Nepenthe Wines was set up in 1994 by the Tweddell family who, I’m told, had always dreamed of owning a vineyard and winery. Since launching their first vintage in 1997, it has grown to become one of the more significant producers in the Adelaide Hills – a region gaining recognition worldwide for its excellent wines. The combinations of cool climate, high altitude, clean air and good soil is said to have established the Adelaide Hills as one of the prime winemaking regions in Australia. The name Nepenthe is drawn from one of the most famous works of historic Greek poet, Homer. In the Odyssey Homer described Nepenthe as an ancient herbal drink so powerful that it eases grief and banishes sorrow from the mind. I tasted two of the Nepenthe wines recently, the Sauvignon Blanc 2010 and the Pinot Noir 2008.

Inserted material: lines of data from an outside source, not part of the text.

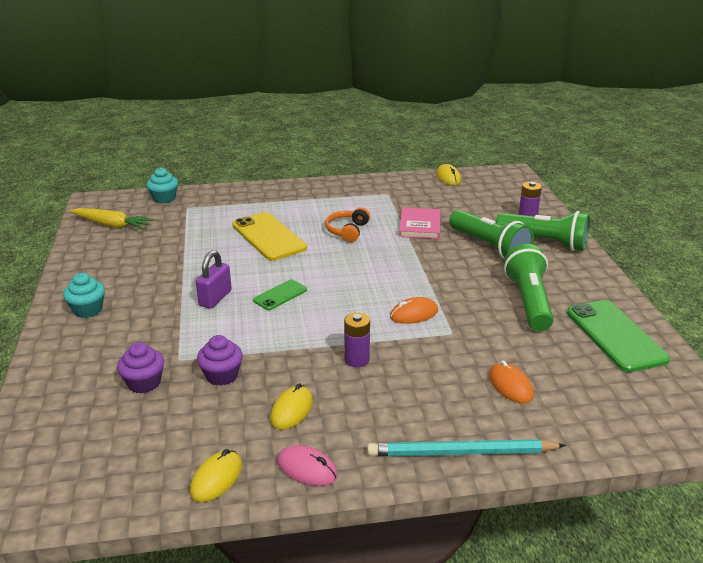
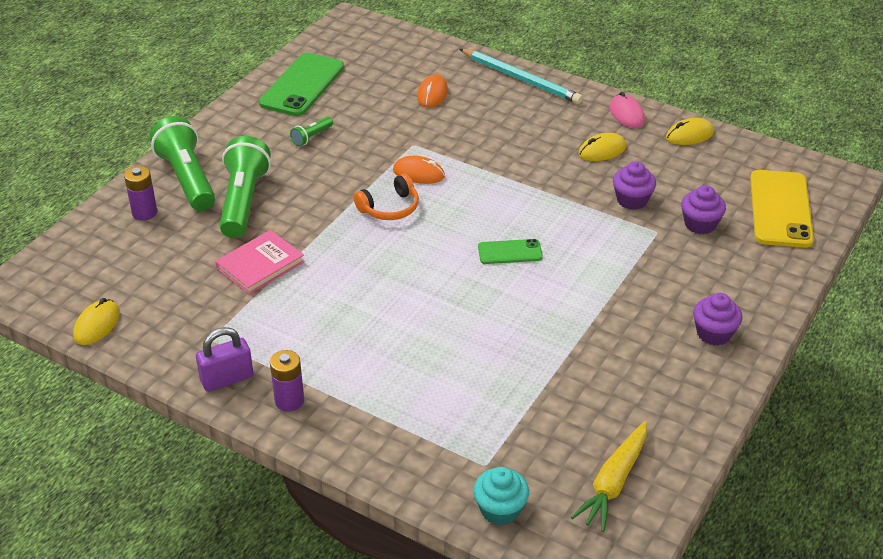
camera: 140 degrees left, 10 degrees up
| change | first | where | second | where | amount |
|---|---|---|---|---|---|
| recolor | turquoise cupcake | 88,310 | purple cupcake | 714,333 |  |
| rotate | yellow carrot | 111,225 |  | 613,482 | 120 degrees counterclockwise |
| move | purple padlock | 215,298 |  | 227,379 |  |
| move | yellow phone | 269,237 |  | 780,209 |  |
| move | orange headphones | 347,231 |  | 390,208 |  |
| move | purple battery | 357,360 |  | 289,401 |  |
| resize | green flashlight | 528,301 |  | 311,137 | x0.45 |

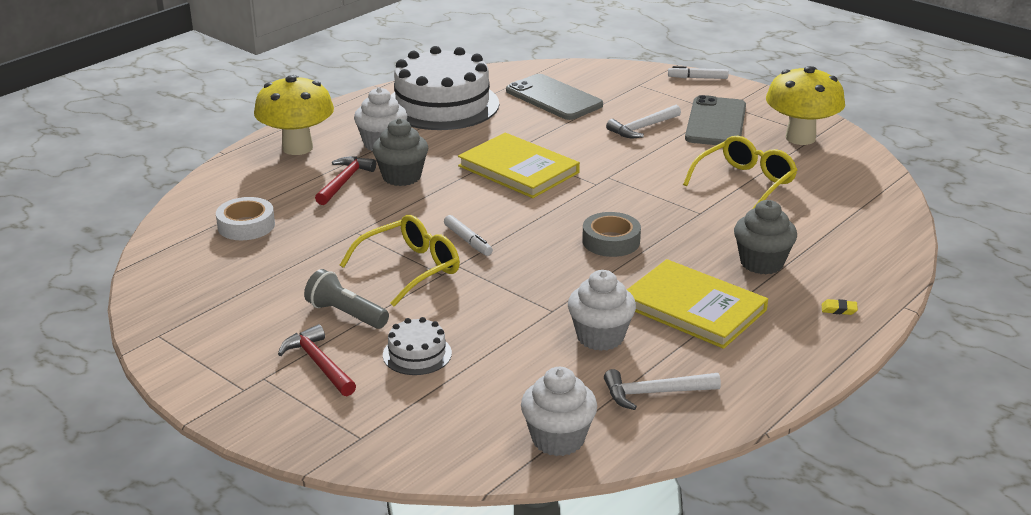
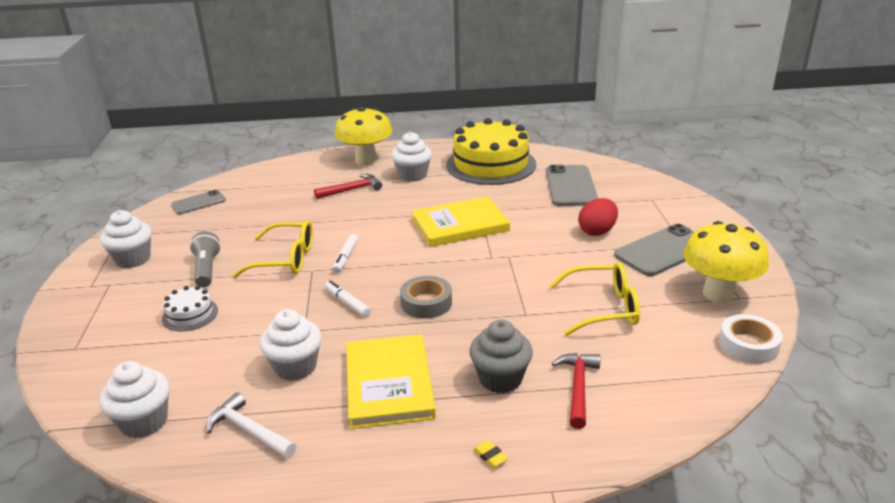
camera: 45 degrees right, 0 degrees up
| change | first | where | second | where | amount |
|---|---|---|---|---|---|
| move | white tape | 246,225 |  | 748,345 |  |
| move | red hammer | 319,363 |  | 578,387 |  |
| delete | grey cupcake | 401,177 |  |  |  |
| recolor | white cake | 442,105 | yellow cake | 491,164 |  |
| rotate | yellow book | 518,169 |  | 460,225 | 75 degrees clockwise |
| replace | white hammer | 642,128 | red egg | 597,231 |  |
| move | white marker | 697,78 |  | 347,303 |  |
| insert |  |  | white cupcake | 133,259 |  |
| insert |  |  | grey phone | 198,203 |  |

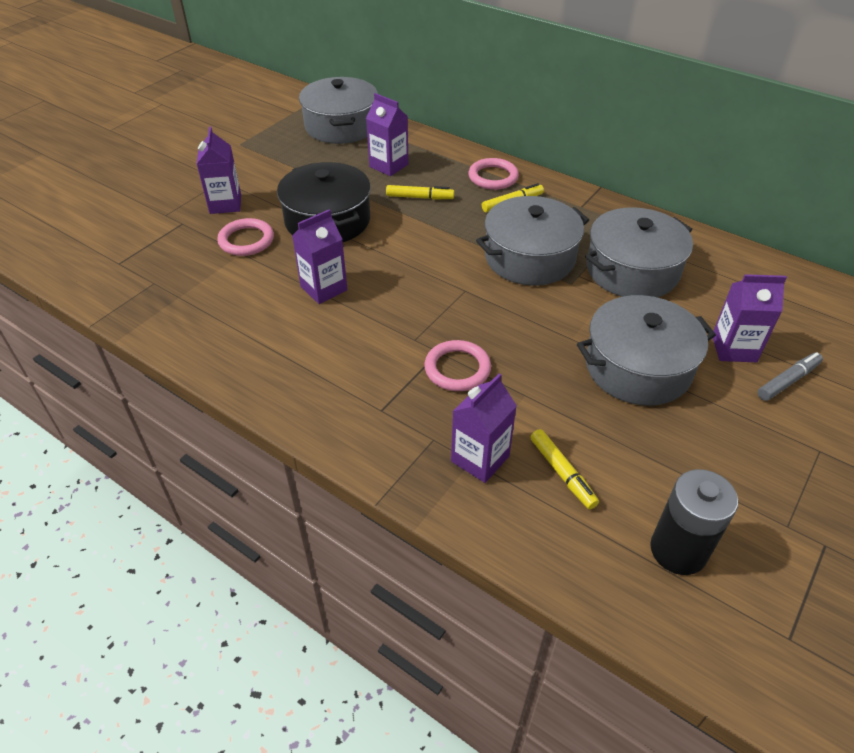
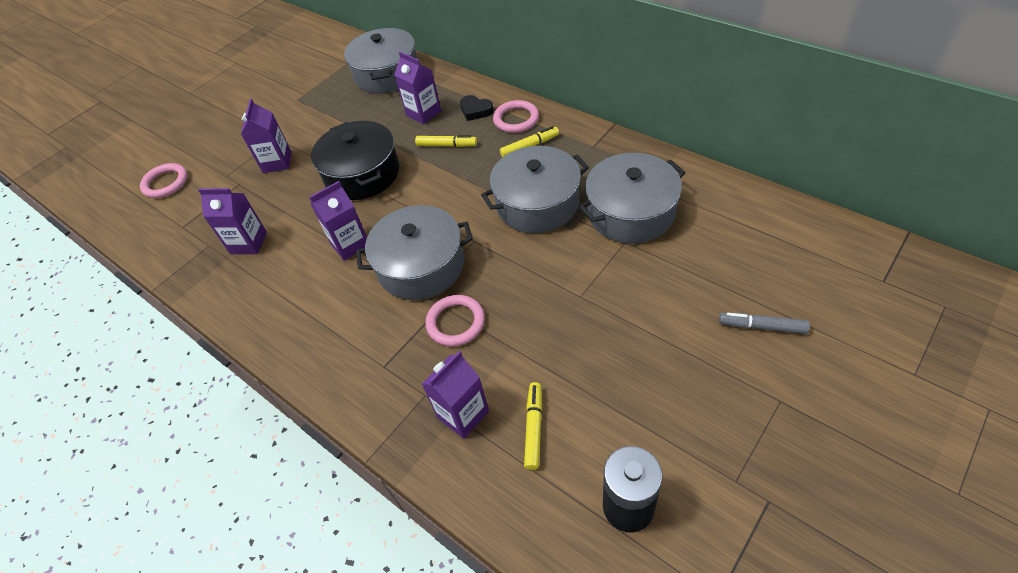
camera: 10 degrees right, 5 degrees up
| change | first | where | second | where | amount |
|---|---|---|---|---|---|
| move | pink ring | 246,240 |  | 166,183 |  |
| rotate | yellow marker | 562,473 |  | 534,428 | 150 degrees counterclockwise |
| move | grey pot | 638,367 |  | 421,266 |  |
| move | purple carton | 734,348 |  | 248,243 |  |
| rotate | grey marker | 788,381 |  | 762,326 | 135 degrees counterclockwise |
| insert |  |  | black heart | 475,111 |  |

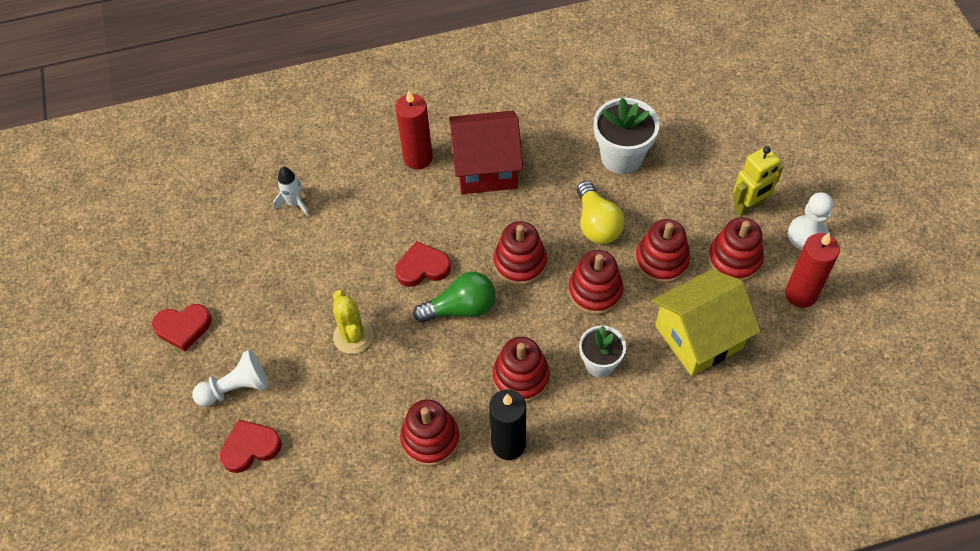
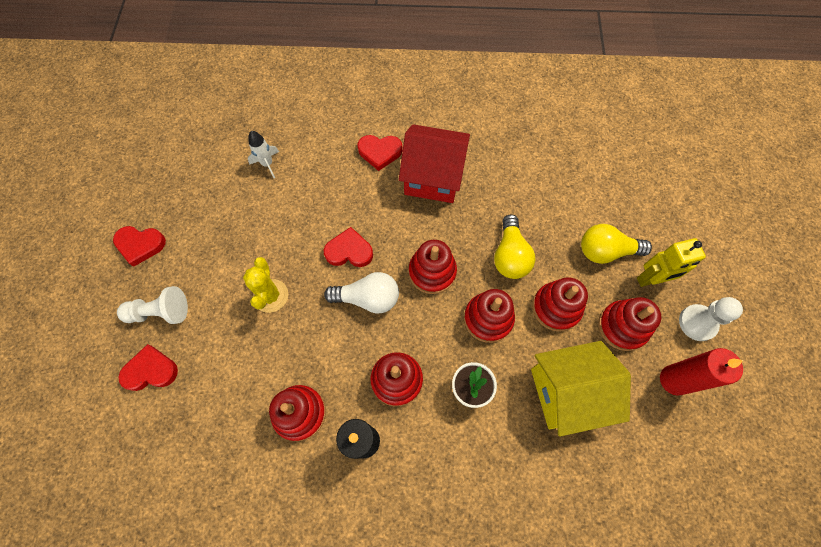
camera: 15 degrees right, 10 degrees up
| change | first | where | second | where | amount |
|---|---|---|---|---|---|
| replace | red candle | 418,158 | red heart | 380,152 |  |
| recolor | green light bulb | 461,308 | white light bulb | 368,298 |  |
| delete | white flower pot | 621,157 |  |  |  |
| insert |  |  | yellow light bulb | 605,251 |  |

Sauvignon Blanc is usually a reliable grape variety, making wine that is good for quaffing while you enjoy an evening relaxing with friends. The Nepenthe 2010 is no exception. On the nose it gave me a fresh grassiness, apple, gooseberry and hints of tropical fruits. This is a very pale wine that has a good tangy acidity and a hint of effervescence on the tongue. Sharp green fruits come through on the palate together with hints of pineapple and peach and these flavours grow and develop as the wine’s temperature rises in the glass. It has good length on the palate leaving a tingly fresh fruitiness in the mouth. This is a light, clean, fresh Sauvignon Blanc that is, and was, good to drink on its own. It would also work with lighter foods such as salads, lighter starter dishes like shellfish and seafood more generally.

Nepenthe Sauvignon Blanc 2010 is available at branches of Waitrose, Majestic Wines, Booths and the Co-op at a RRP of £8.49 a bottle.

The Nepenthe Pinot Noir 2008 is a bright crystal clear ruby colour in the glass, as you lift it to your nose you get clean fresh red summer fruits, some blackberry and a hint of blackcurrant. This is a medium bodied red, as you would expect, which gives you fresh acidic edgy red berries and some cherry on the palate as you let it caress your mouth and then a hint of blackcurrant comes through in its finish. There are medium tannins to the wine which give you that slight drying feel in the mouth; it’s fruity, with good length on the palate. Having tasted it on its own, we drank the remainder with what we were eating that evening, a pasta dish with vegetable and pork in the sauce, and the tannins softened with the food. The fruit flavours in the wine also developed, that blackcurrant hint in particular becoming much stronger. This Pinot Noir would work well with other lighter meats like veal and meatier fish, like tuna.

Nepenthe Pinot Noir 2008 can be found in Majestic Wines and at the Co-op at a RRP of £9.99 a bottle.

So, do these Nepenthe wines have magical qualities that raise the spirits? I’m not sure, but what I can say is that they are great quality and absolutely worth seeking out.